Sunday, April 27, 2008

Lesson #397

June twelfth of this year will be one year since Mom died. I've learned so many things since she was first diagnosed, progressed with ALS and since she passed away. My latest lesson - do not prolong going through your loved one's things after they have passed away. Many of you may remember my one family member asking me the day of her service if I was going back to her house that night to go through her things. Now, I don't mean you have to do it that quickly. But, don't put it off as I did.
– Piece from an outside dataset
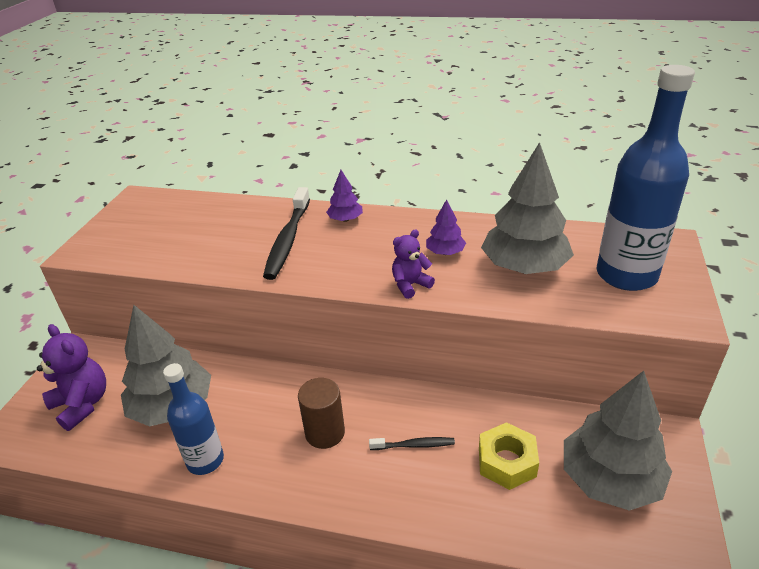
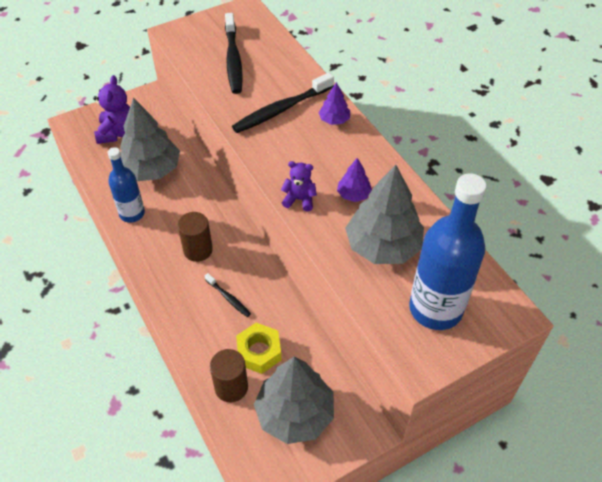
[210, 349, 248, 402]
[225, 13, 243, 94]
At first, I did take a few things. I went through her nice jewelry and a few things from the kitchen - but that was really it. Dad had left everything as it was - even her robe still hanging on the back of the door. I admit, I liked it that way. I wanted things to be there because they were hers and I wasn't ready for us all to swoop in and separate it out.

Here we are almost a year later. Dad announced he was having a garage sale and was going to sell some of her clothes, books, etc. He told me to come out and make sure there wasn't anything I wanted. I avoided it. I'm not much of a "stuff" kind of person and I didn't want to go there and bring home a ton of things I didn't really need - only so I could cling to them as memories of Mom. Well, I paid for this decision as Dad sold something I wished he hadn't.

No more putting it off! Today Sue and I spent almost six hours at their house packing, sorting and tossing. Dad was at a car show and we had the house to ourselves. We worked our tails off! We hauled so many boxes and trash - we were pooped! Dad had stoked the wood stove before he left. That fire was still hot in the late afternoon. Even with all the windows opened, we were still sweating!

It was worth all the hard work as we got a lot accomplished. We are by no means done, but it was a good beginning. We set a lot of things aside for a second garage sale. Velvet will be coming out this week, so I'll be encouraging her to take home some particular items that I really don't want going home with someone that didn't love Mom. Corey will also be able to go through and make sure there's nothing he and his family don't want.

I came home with a carful of items, as did Sue. I talked her into taking Mom's makeup/overnight bag. It is really not that attractive - dusty pink with orangish flowers. But, that bag has taken her on airplanes, car trips and even to the hospital. I was so happy when Sue agreed to take it home!

The back of the Jeep is loaded with books for Grandma to sell at Group Health. I also have several items for Grandma that Mom had that were Grannie's. I know Grandma will be glad to have them - a ceramic ashtray with a cougar and her kittens and three ceramic squirrels.

For me, I came home with Mom's cookie jar. She painted it years ago. Growing up, Mom and Dad would always have it filled. Dad was a great cookie baker and would make batches and batches to fill up the jar. He'd add a slice of bread on top to keep them soft. At one point over the years, the lid was broken and glued back together. Before Mom was diagnosed, I tried to find one for myself on Ebay. I found them alright - but they were hundreds of dollars! Plus, they weren't painted like my Mom painted hers.

I've chalked this up to another life lesson. Don't wait too long. And don't expect to be content with your loved one's diamonds or other valuables. It's often those items that wouldn't be worth much of anything to anyone else that will be priceless to you.

1 comment:

Sara said...

good lesson! Won't it be great to have greedy little hands grabbing for goodies in there again? These are the best treasures!